小説 フェアリー隊
17
近付くにつれて黒煙が見え、その発生源である機体も見えてきた。
「損傷状態は?」
『飛行に支障はない。が、何人か負傷した。
救護班を待機させてくれ』
横を飛ぶ三上に合図して、基地に連絡を取ってもらう。
「了解した。
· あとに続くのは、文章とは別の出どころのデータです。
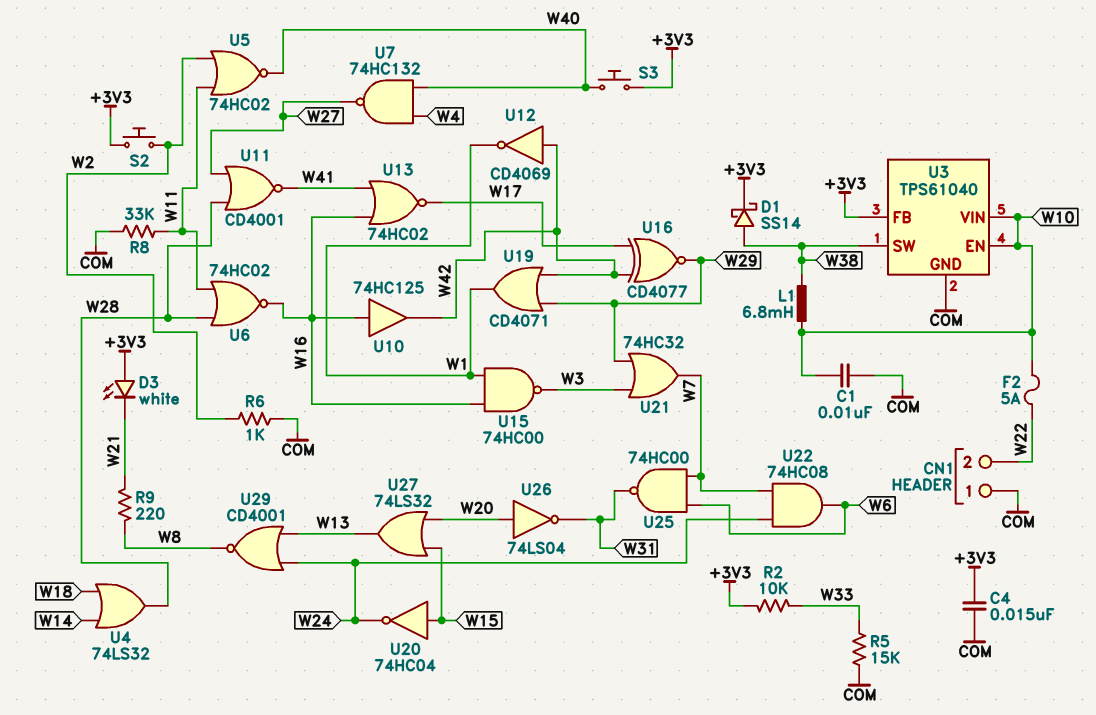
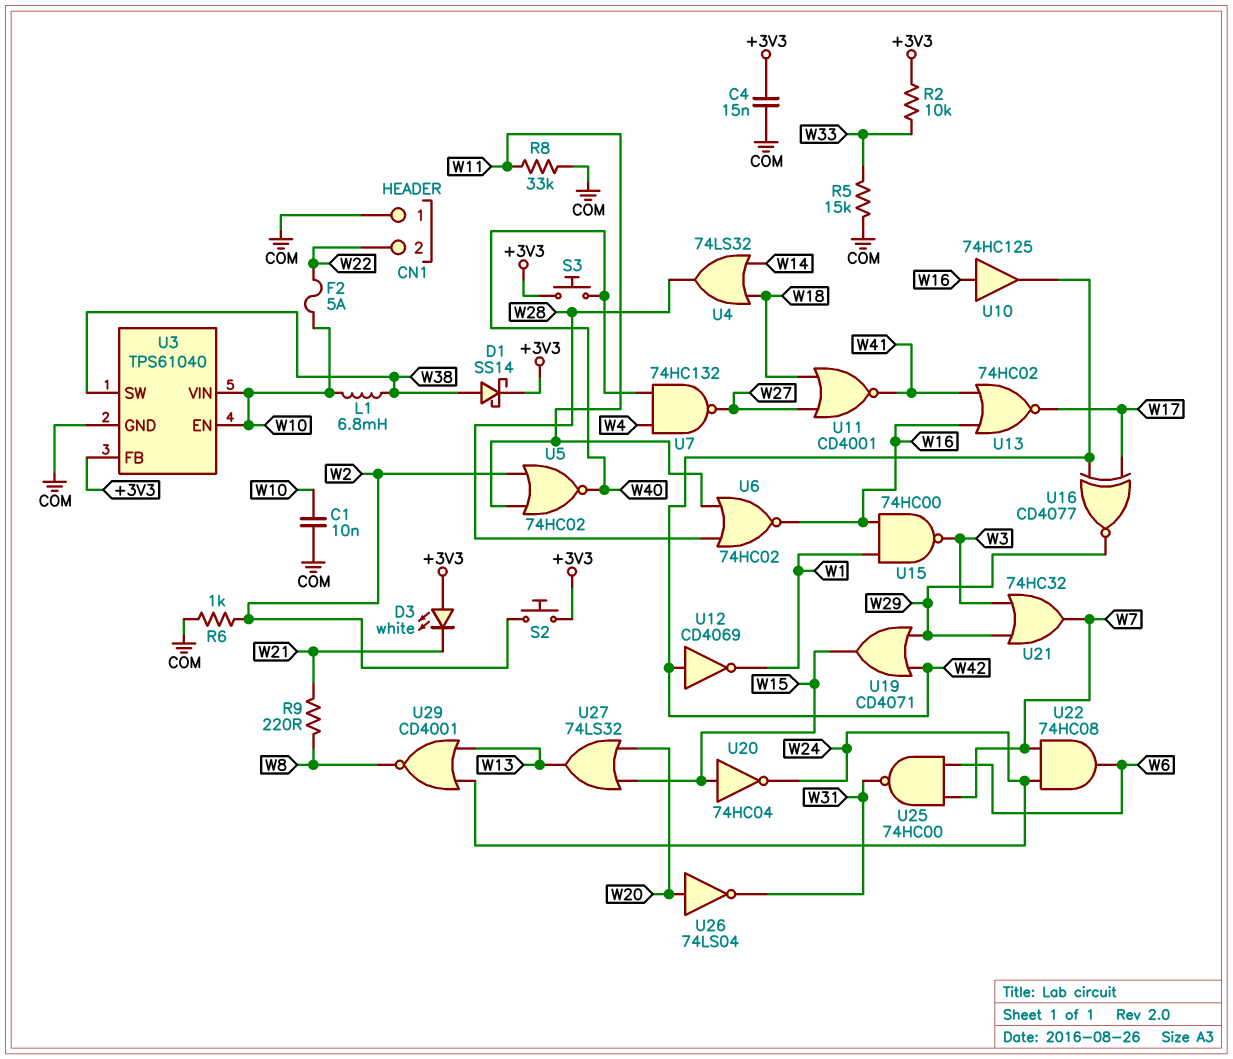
U11: NOR CD4001 (in W27, in W28, out W41) -> NOR CD4001 (in W18, in W27, out W41)
U19: OR CD4071 (in W29, in W42, out W1) -> OR CD4071 (in W29, in W42, out W15)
護衛は必要か?」
『いや、大丈夫だ。
それより、隊長を!!』
三上からOKサインを見て、無線に叫ぶ。
「了解だ。
クロノス隊、戦闘空域に向かう!」
アフターバーナーを吹かし、加速していく。
3機のラプターが空を駆けていく。
しばらくすると空に光点が見え始めた。
レーダーをロングレンジ変え戦況を把握する。
っと、無線を開くと自分がいう前に、信じがたい事実が聞こえてきた。
『隊長機…スコール S-1被弾!』
そんな?ノンさんが?!
その事実を振り払うかのように機体を加速させる。
確かに一機、黒煙を上げながら降下していく機体があった。
無線には口々にノンを心配する声が聞こえる。
その中にアリシアの声が聞こえた。
っと、尾翼に何も掛かれていないF/A-18が目の前を横切る。